In one of the most touching homages paid to Whitney Houston since her passing away, Beyonce Knowles wrote: “So many of my life’s memories are attached to a Whitney Houston song. She is our queen and she opened doors and provided a blueprint for all of us.” And thousands of miles away, here in India, my friend Arijeet wrote on my Facebook wall: “First MJ, then Whitney. Slowly unplugging from the 1980s and our wonder years.”

She was America’s sweetheart. African Americans in particular and women musicians may well have claimed her as their own. But really, Whitney Houston belonged to us all. There was The Voice, the incredible range, the charisma, the innocent smile that travelled all the way up from her lips to the crinkled corners of her eyes … but beyond all that there was the impact she had on our lives.

Beyonce is right, I thought as I sat down to write this piece: “So many of my life’s memories are attached to a Whitney Houston song…” I was a confused, unhappy schoolgirl when One Moment in Time was released. “I’ve laid the plans, now lay the chance, here in my hands,” was a prayer and a message of hope. “My finest day (was) yet unknown,” some years later when, during the tension-ridden recruitment season at my journalism institute, I remember suddenly stopping while walking down some steps with a bunch of classmates, and loudly belting out I Will Always Love You to soothe our taut nerves. Like Michael Jackson, Whitney was a constant companion during my student days as an urban Indian. But when the history books are written, MJ is likely to be remembered as a multi-faceted package: singer, dancer, stage performer, all-round entertainer. Whitney, on the other hand, let just her singing do the talking.

“God gave me a voice to sing with,” she once said, “and when you have that, what other gimmick is there?” But she didn’t merely sing a song. She seemed to feel it with every cell in her being, with such intensity that her searing rendition of The Star Spangled Banner could inexplicably stir feelings of patriotism towards America even among foreigners.

Church choirs in India, with their blend of hymns in English, Hindi, Malayalam, Tamil, Punjabi and other languages, have little in common with the choirs in the West. Except the faith. But having spent many years of my childhood and adolescence as a chorister, I can tell you what any devotional singer of any religion might: that there’s a point beyond which you can’t fake it.

So I read, with fascination, Whitney’s description of singing in her church in Newark, New Jersey, as a little girl. She said she was so scared that she shut her eyes and sang. “When I opened my eyes, it was like the Holy Spirit had come to the church. People were just shouting and happy and praising God,” she recalled in an interview.

She carried that passion into all her music, singing even love ballads with the fervour you’d expect in a religious composition, as if she was drawing them from the very depths of her soul.
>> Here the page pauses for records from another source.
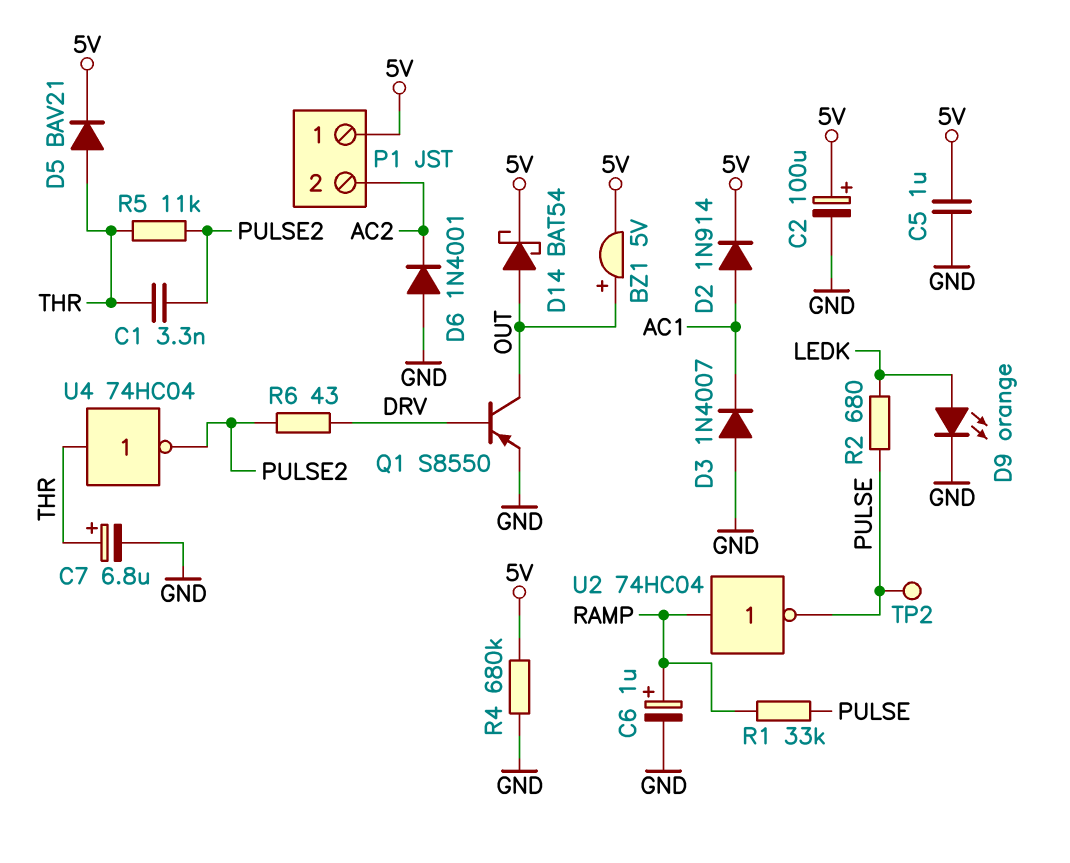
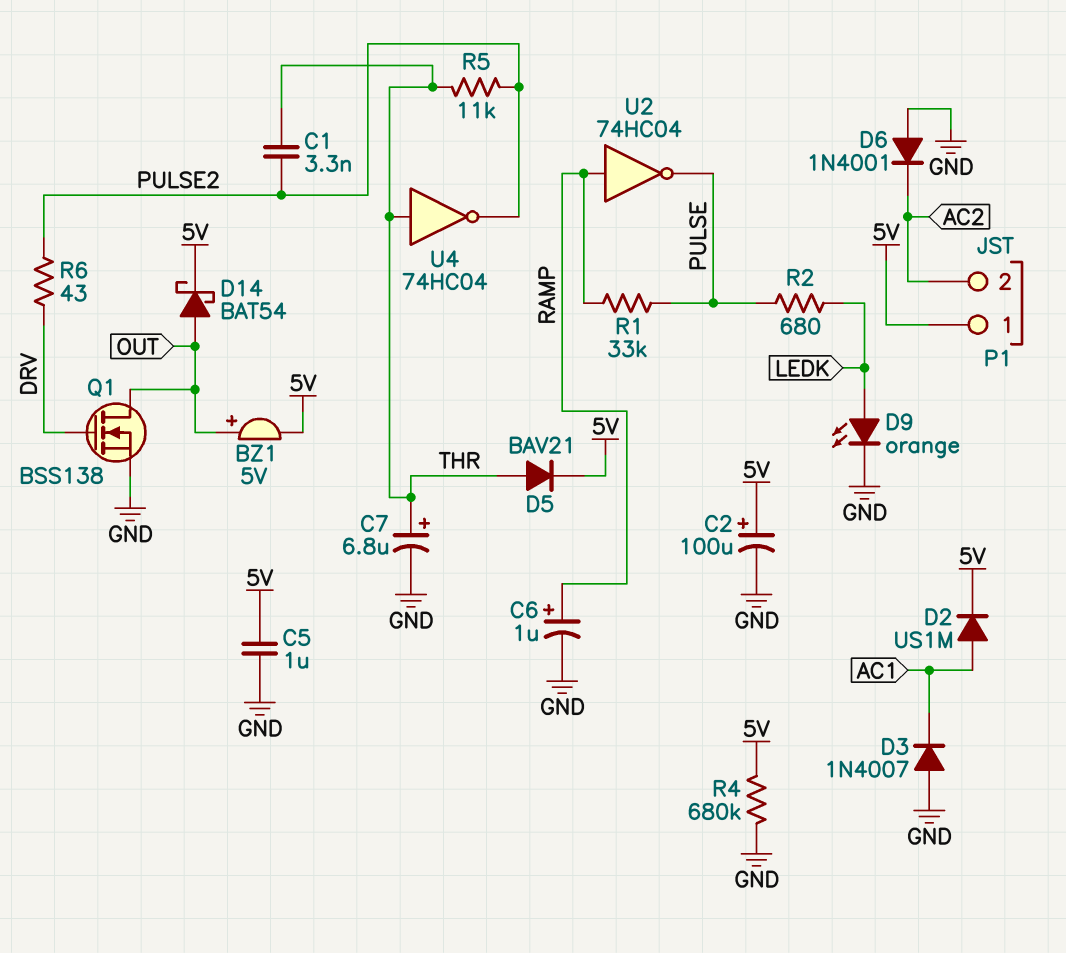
D2: diode 1N914 (A AC1, K 5V) -> diode US1M (A AC1, K 5V)
Q1: PNP S8550 (B DRV, C OUT, E GND) -> NMOS BSS138 (G DRV, D OUT, S GND)
TP2: test point (PULSE) -> none

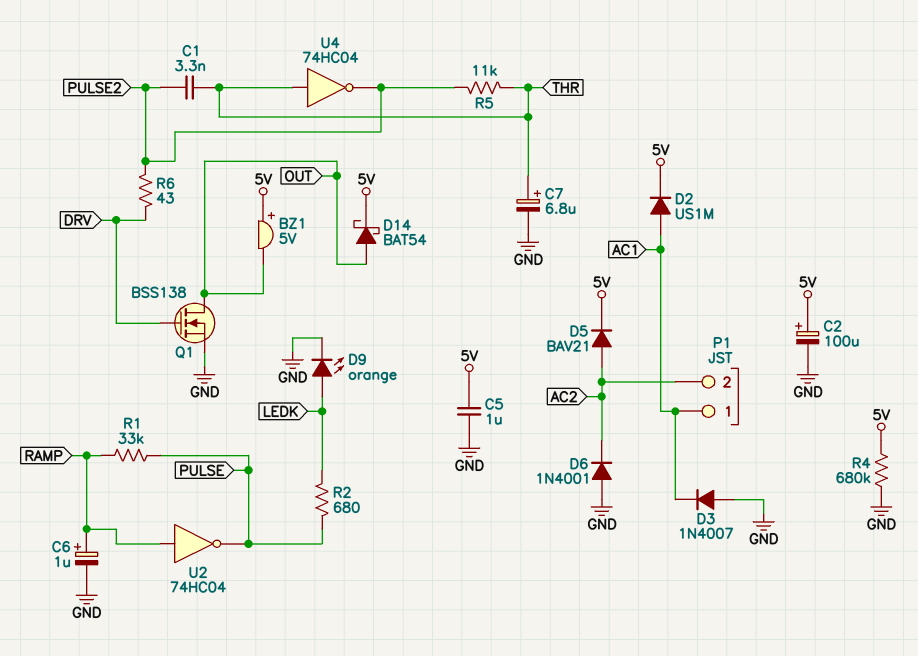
BZ1: buzzer 5V (plus OUT, minus 5V) -> buzzer 5V (plus 5V, minus OUT)
D5: diode BAV21 (A THR, K 5V) -> diode BAV21 (A AC2, K 5V)
P1 pin 1: 5V -> AC1

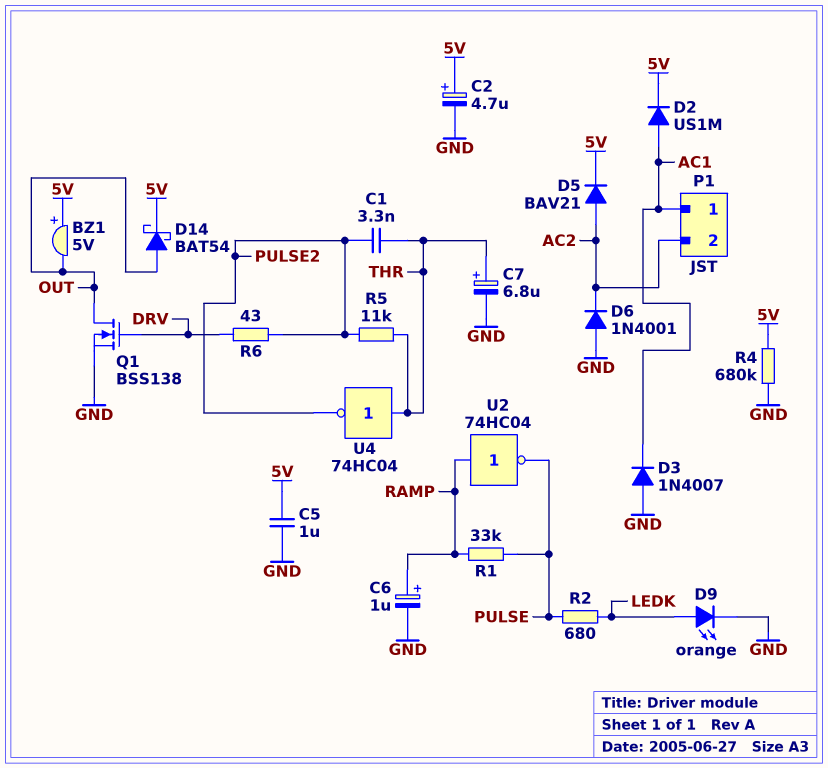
C2: 100uF (plus 5V, minus GND) -> 4.7uF (plus 5V, minus GND)

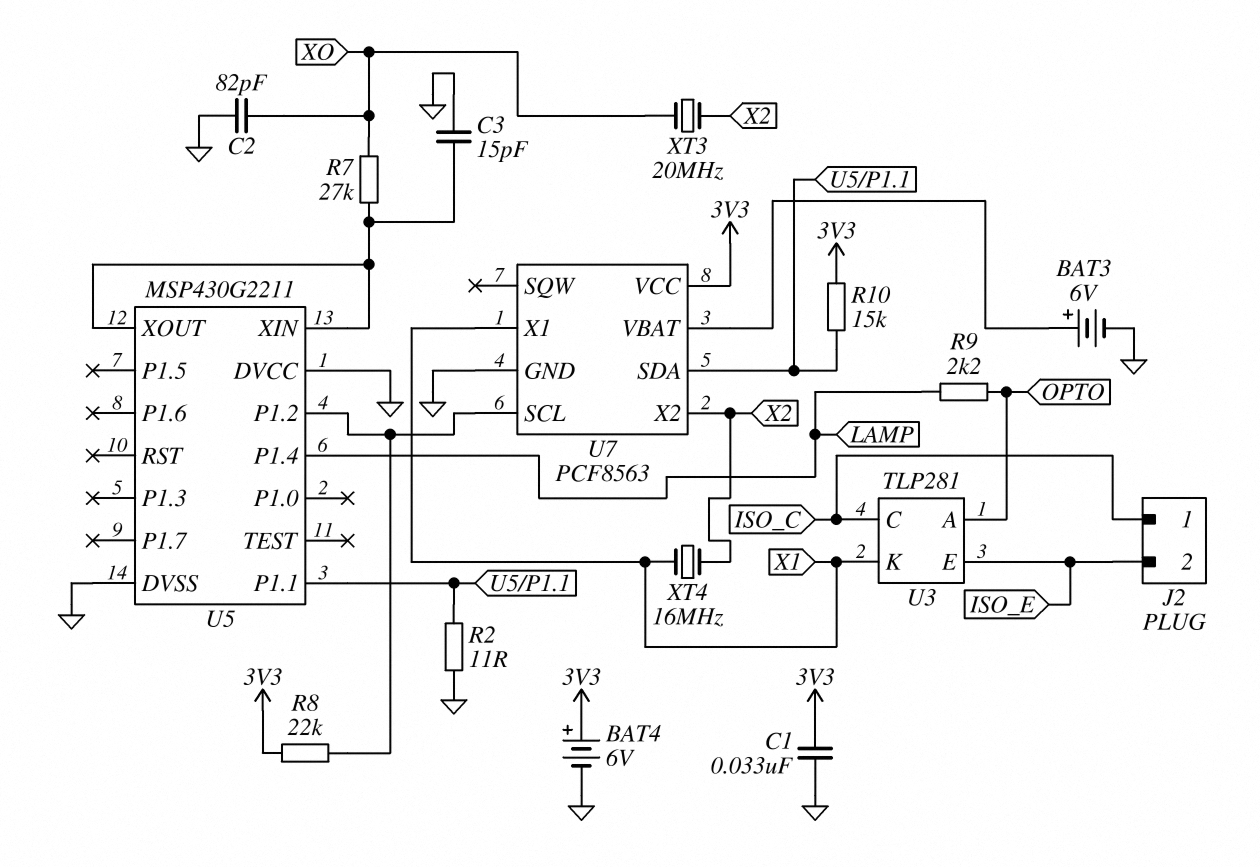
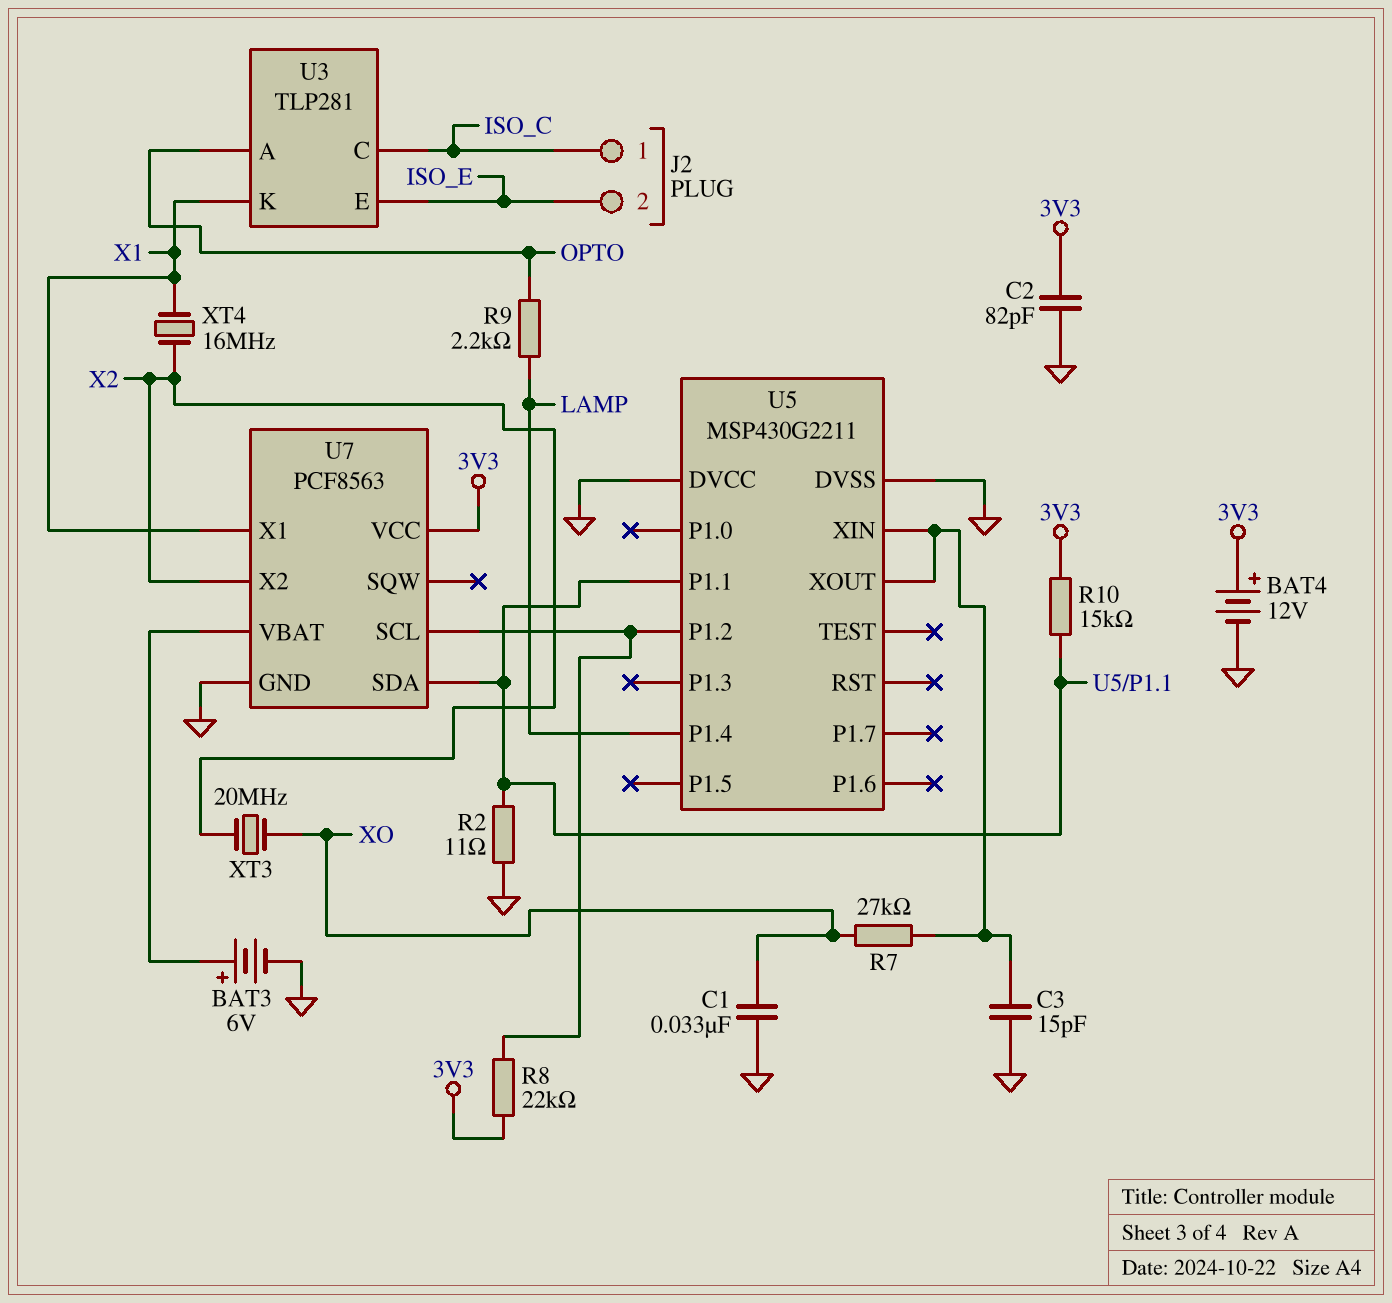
BAT4: 6V (plus 3V3, minus GND) -> 12V (plus 3V3, minus GND)
C1: 33nF (3V3, GND) -> 33nF (GND, XO)
C2: 82pF (GND, XO) -> 82pF (3V3, GND)

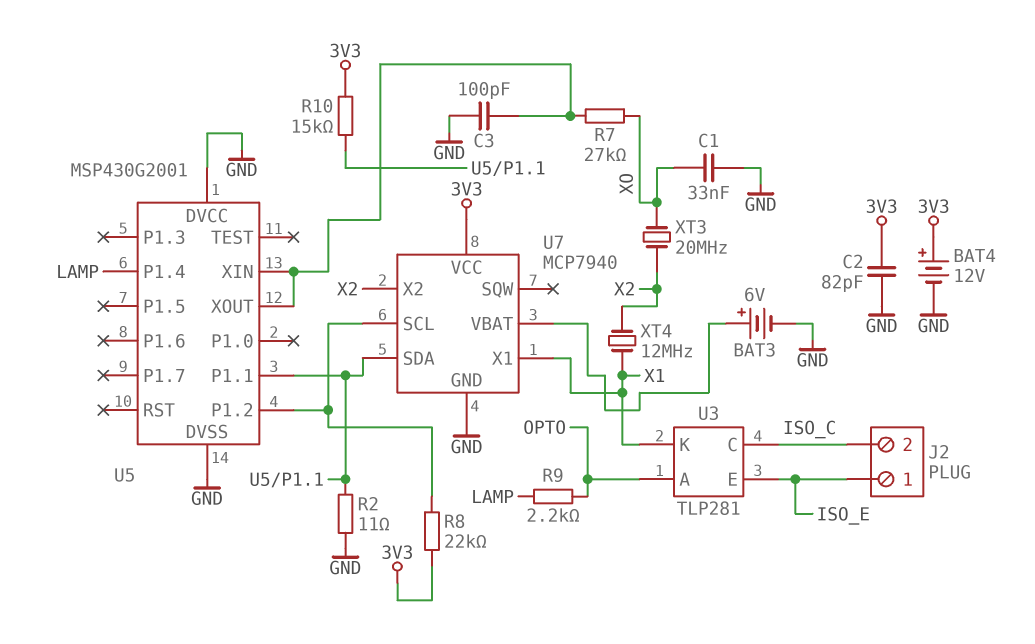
C3: 15pF (GND, U5/XIN) -> 100pF (GND, U5/XIN)
J2 pin 1: ISO_C -> ISO_E
J2 pin 2: ISO_E -> ISO_C
U5: MSP430G2211 -> MSP430G2001
U7: PCF8563 -> MCP7940
XT4: 16MHz (X1, X2) -> 12MHz (X1, X2)

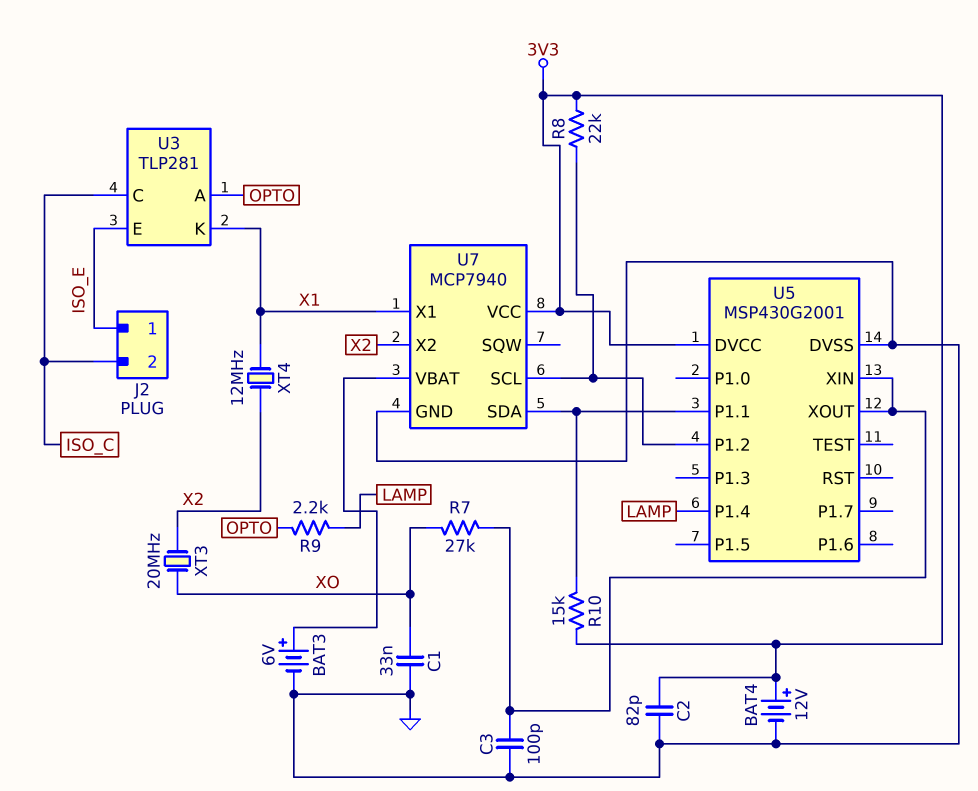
R2: 11 (GND, U5/P1.1) -> none
U5 pin DVCC: GND -> 3V3

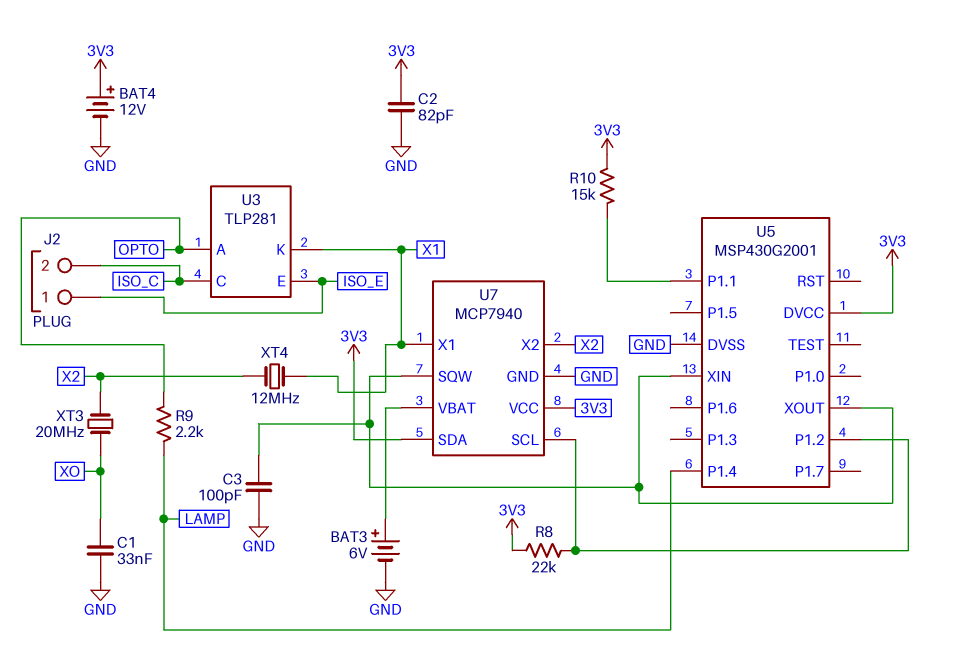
R7: 27k (U5/XIN, XO) -> none
U7 pin SDA: U5/P1.1 -> 3V3
U7 pin SQW: none -> U5/XIN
It’s perhaps that force of feeling that transported her all the way to Indian cityscapes with her very first album, Whitney Houston (1985), captivating us here with its robust romantic melody Saving All My Love For You, the more tender All At Once and that anthem for dignity, Greatest Love Of All. “No matter what they take from me / they can’t take away my dignity” could have been as much about a black child growing up in Harlem as about a Dalit in India, or any woman anywhere in the world asserting her independence.

Some saw the universality of her style as the popification of her black church roots. It’s what gave her pan-American – and global – appeal, but it also drew flak from some African Americans, who felt she played down her origins to appeal to the white market. Well, white folk were not the only ones responding to her accessible-yet-rooted sound. Urban Indians from the 1980s all the way up to the turn of the century were humming One Moment In Time, I Wanna Dance With Somebody, Where Do Broken Hearts Go, I Will Always Love You, I’m Every Woman and I Have Nothing.

As I write this, a memory floats into my mind, of my younger sister in the early 1990s, preparing for a prestigious inter-school singing contest. Why did she pick One Moment In Time?

“You know the way she would modulate, ‘Giiiiiive meeee’?” Rosanna replies, singing those words by way of explanation. “I enjoyed the challenge of getting that right. And of course those words meant something special.”

That’s the essence of why Whitney worked worldwide. She was not easy to emulate, but hers was not an unreachable sound either; you could be a kid in Newark or New Delhi, you would still feel the yearning in “Give me one moment in time / When I’m more than I thought I could be / When all of my dreams are a heartbeat away / And the answers are all up to me.”

It seemed, to those of us who were watching her, that Whitney must have had many such moments in time. The commitment to her words and the conviction in her voice suggested that she had her head on her shoulders and her soul still in that church of her childhood. But as the 1990s gave way to the 21st century, the clean girl of American pop metamorphosed into a self-confessed drug user and a not-infrequent public spectacle, a personification of everything that could go wrong with celebritydom.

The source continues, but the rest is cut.